Jason brauchte einige Sekunden, bis er verstand, dass nicht er gemeint war, sondern die Person, die auf das Haus zugelaufen kam. Er ging automatisch einen Schritt zurück und hörte den beiden nur zu. „Ja, ja. Du hast doch noch vier Monate und wenn der Kleine mitbekommt, was auf ihn zukommt, bleibt er sicher noch zwei Monate länger drin", rief Noraja zurück, grinste frech und sah nach oben.
Melina schüttelte den Kopf.
„Oder er kommt zwei Monate eher, um mich von dir zu erlösen."
„Witzig. Lass mich lieber rein", raunte Noraja.
„Schlüssel vergessen?", fragte Melina spöttisch.
„Kennst mich doch", erwiderte Noraja. Melina lachte.
„Ja, deswegen ist die Tür offen!"
Noraja murmelte noch etwas, da sie aber bereits im Haus war, konnten die beiden den Rest nicht mehr verstehen.
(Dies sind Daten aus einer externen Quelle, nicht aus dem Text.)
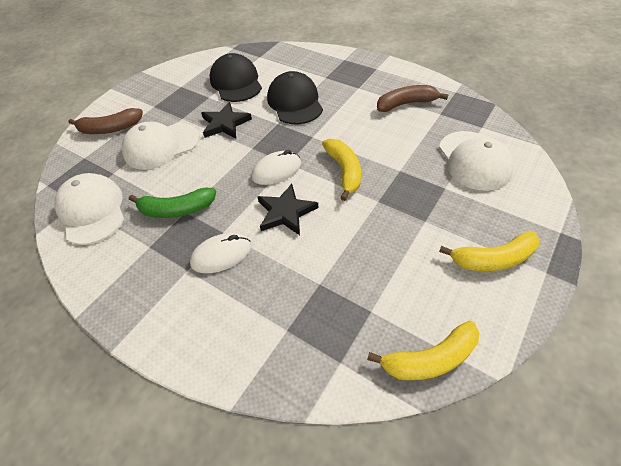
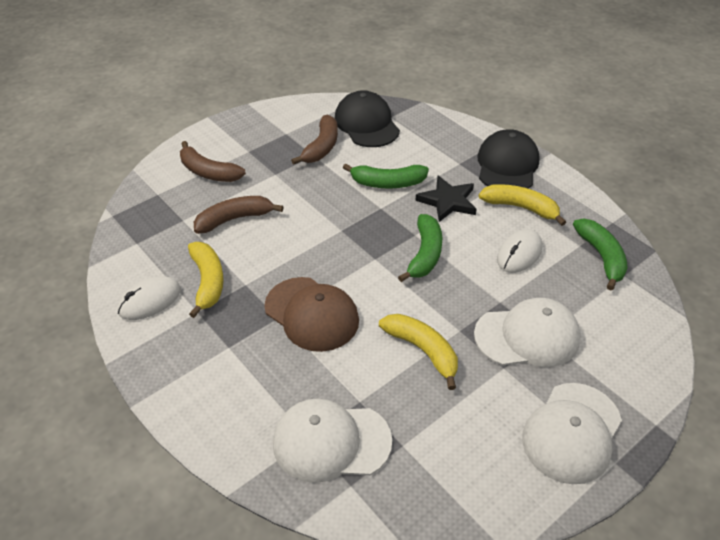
black star: 2 -> 1
brown banana: 2 -> 3
brown cap: 0 -> 1
green banana: 1 -> 3

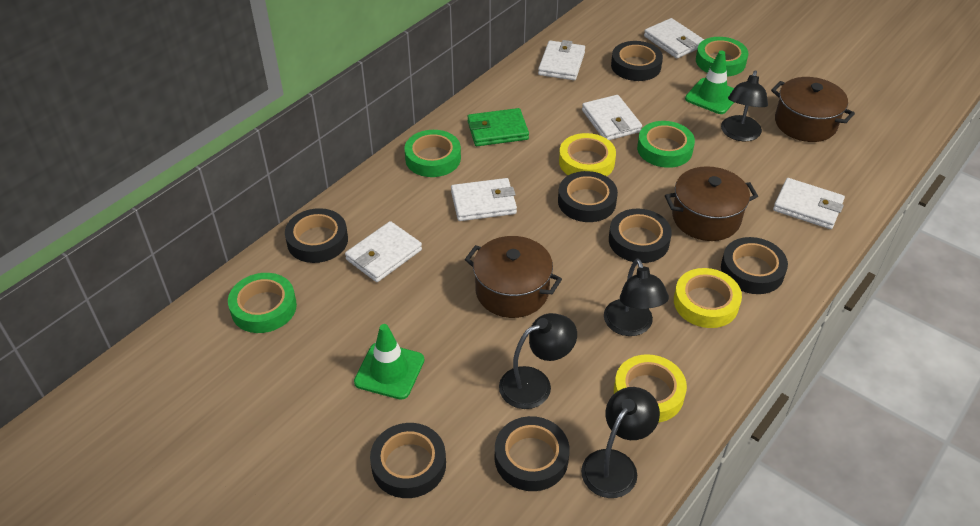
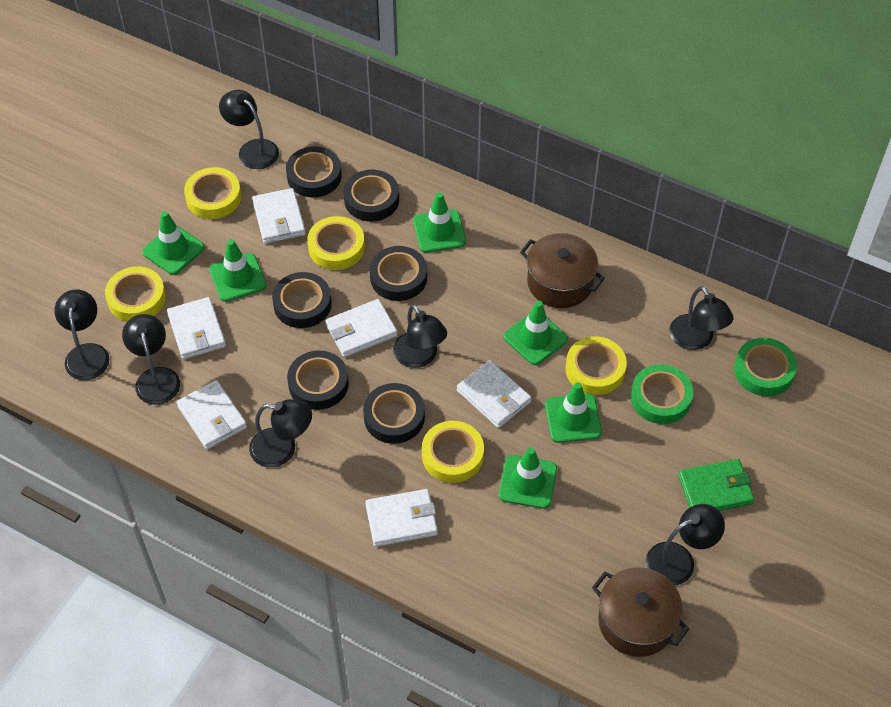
black lamp: 4 -> 7
black tape: 7 -> 6
brown pot: 3 -> 2
green tape: 4 -> 2
green traffic cone: 2 -> 6
yellow tape: 3 -> 5

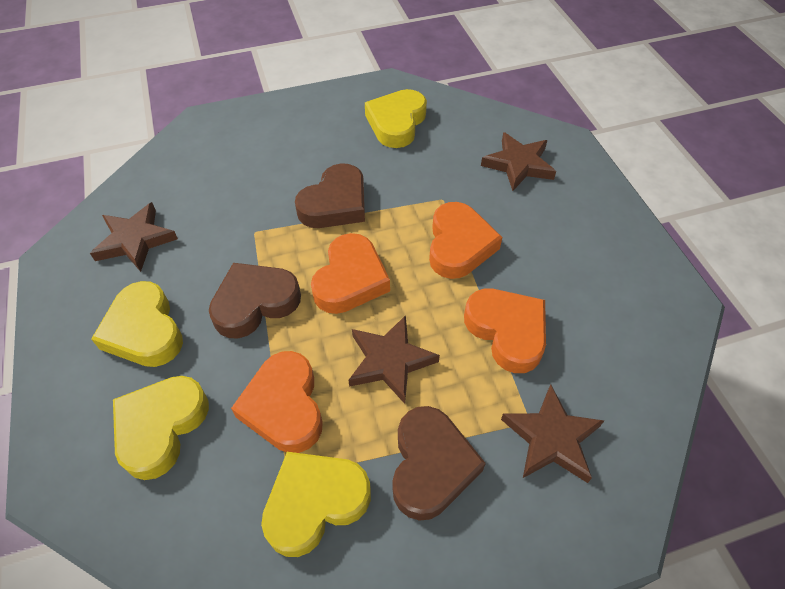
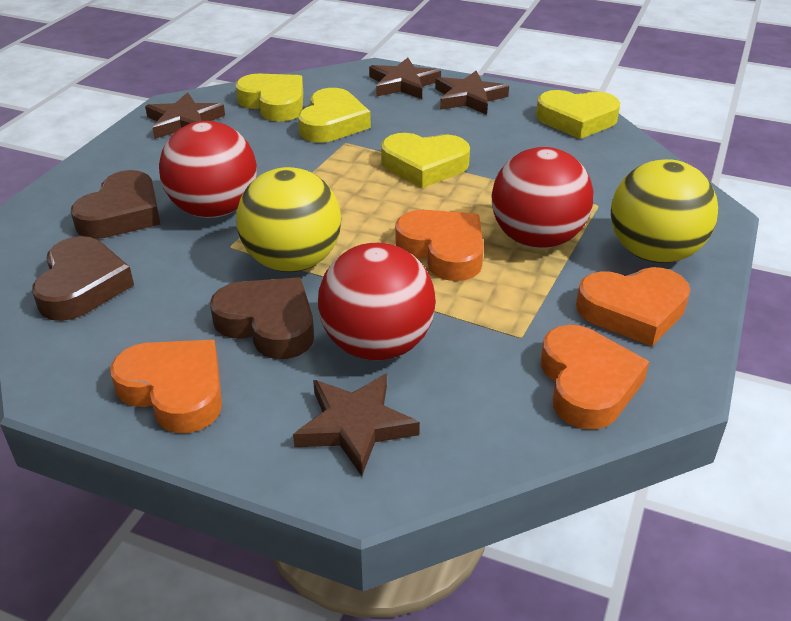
red ball: 0 -> 3
yellow ball: 0 -> 2

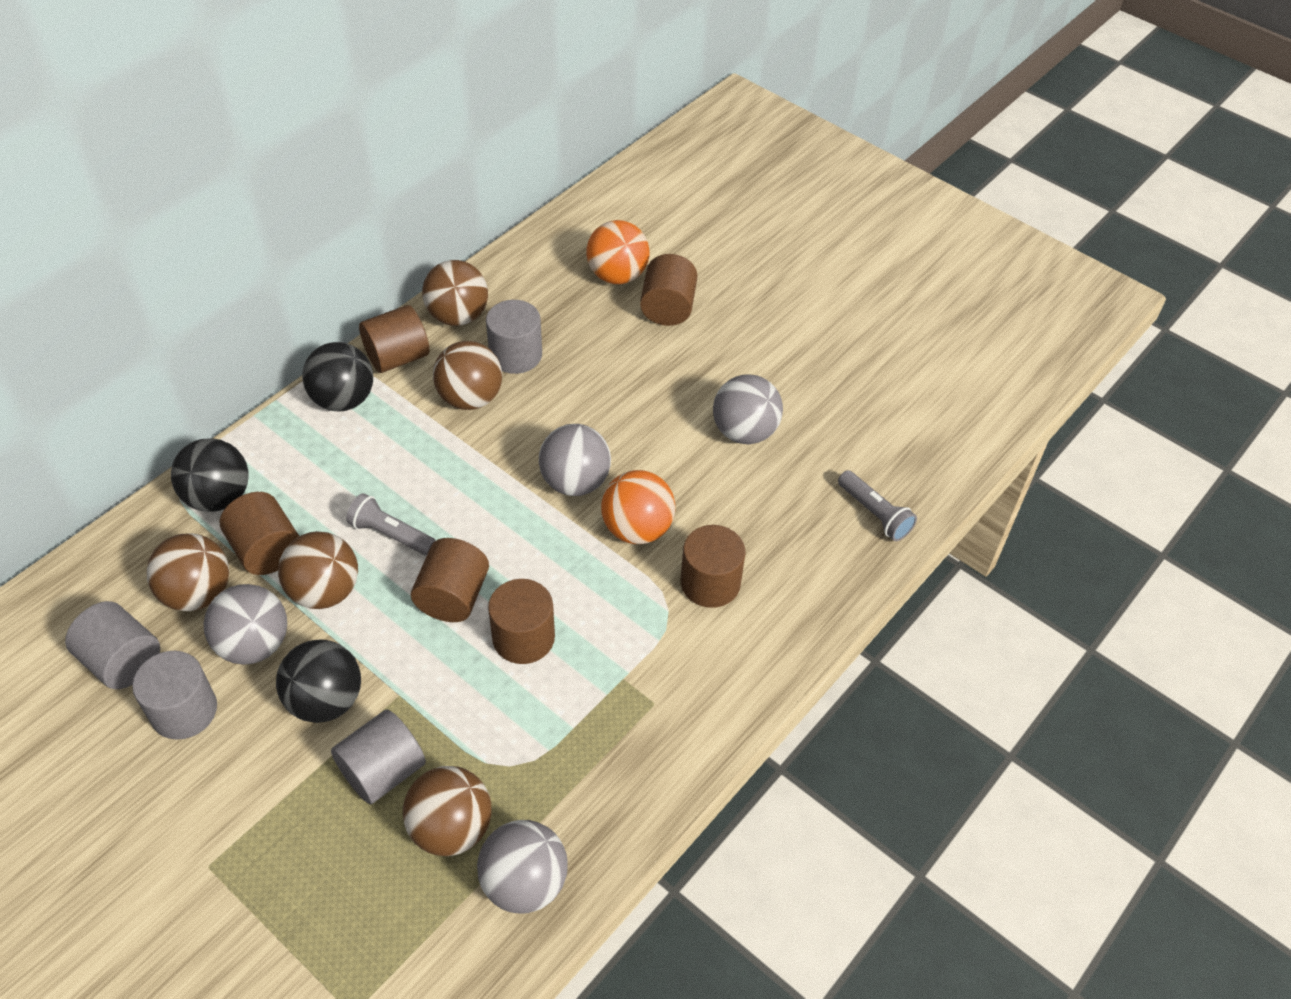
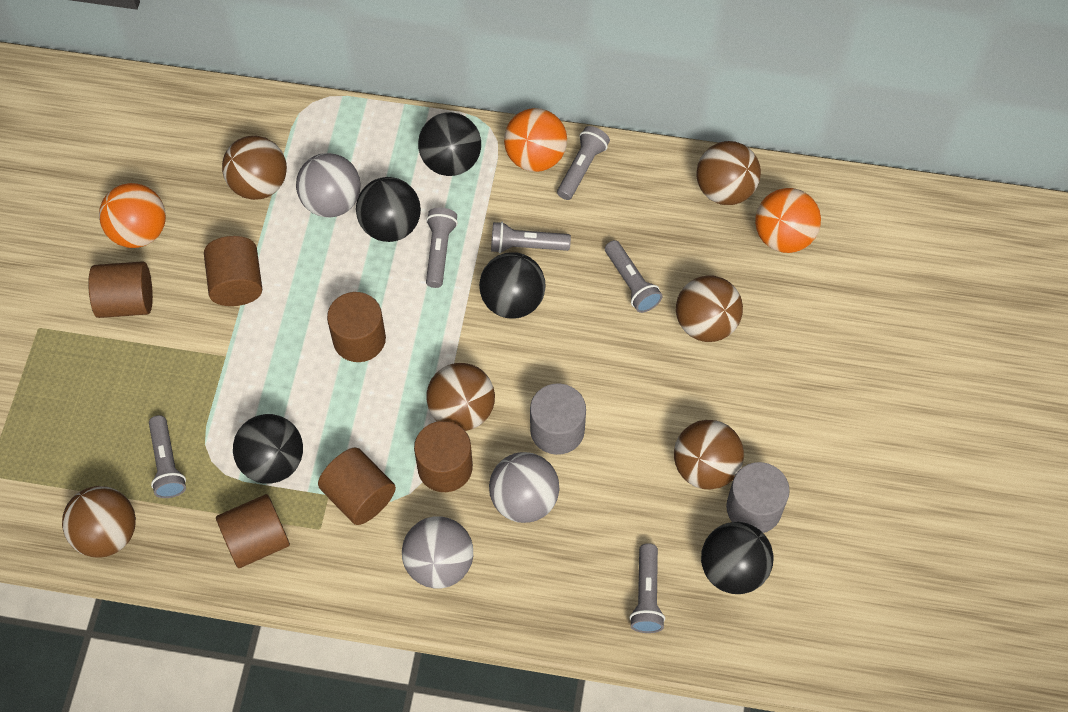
black ball: 3 -> 5
brown ball: 5 -> 6
grey ball: 4 -> 3
grey cylinder: 4 -> 2
grey flashlight: 2 -> 6
orange ball: 2 -> 3

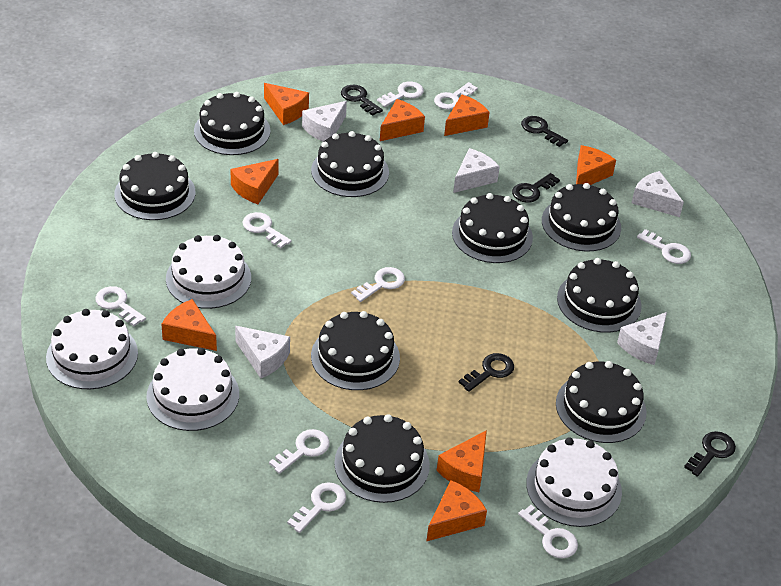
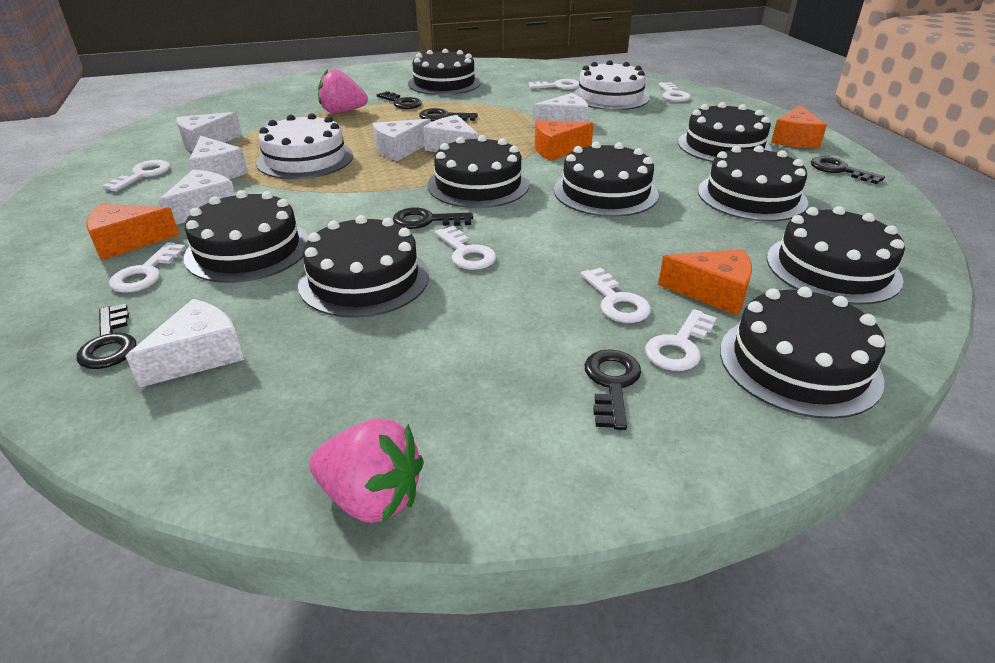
black key: 5 -> 6
orange cheese: 8 -> 4
pink strawberry: 0 -> 2
white cake: 4 -> 2
white cheese: 5 -> 7
white key: 9 -> 7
Melina drehte sich zu Jason, der sie leicht entsetzt ansah und grinste ihn wissend an. „Darf ich vorstellen: Noraja live und in Farbe."
Jason setzte ein Lächeln auf, nickte nur und langsam fing er an, zu verstehen, dass das hier kein normales Vorstellungsgespräch werden würde.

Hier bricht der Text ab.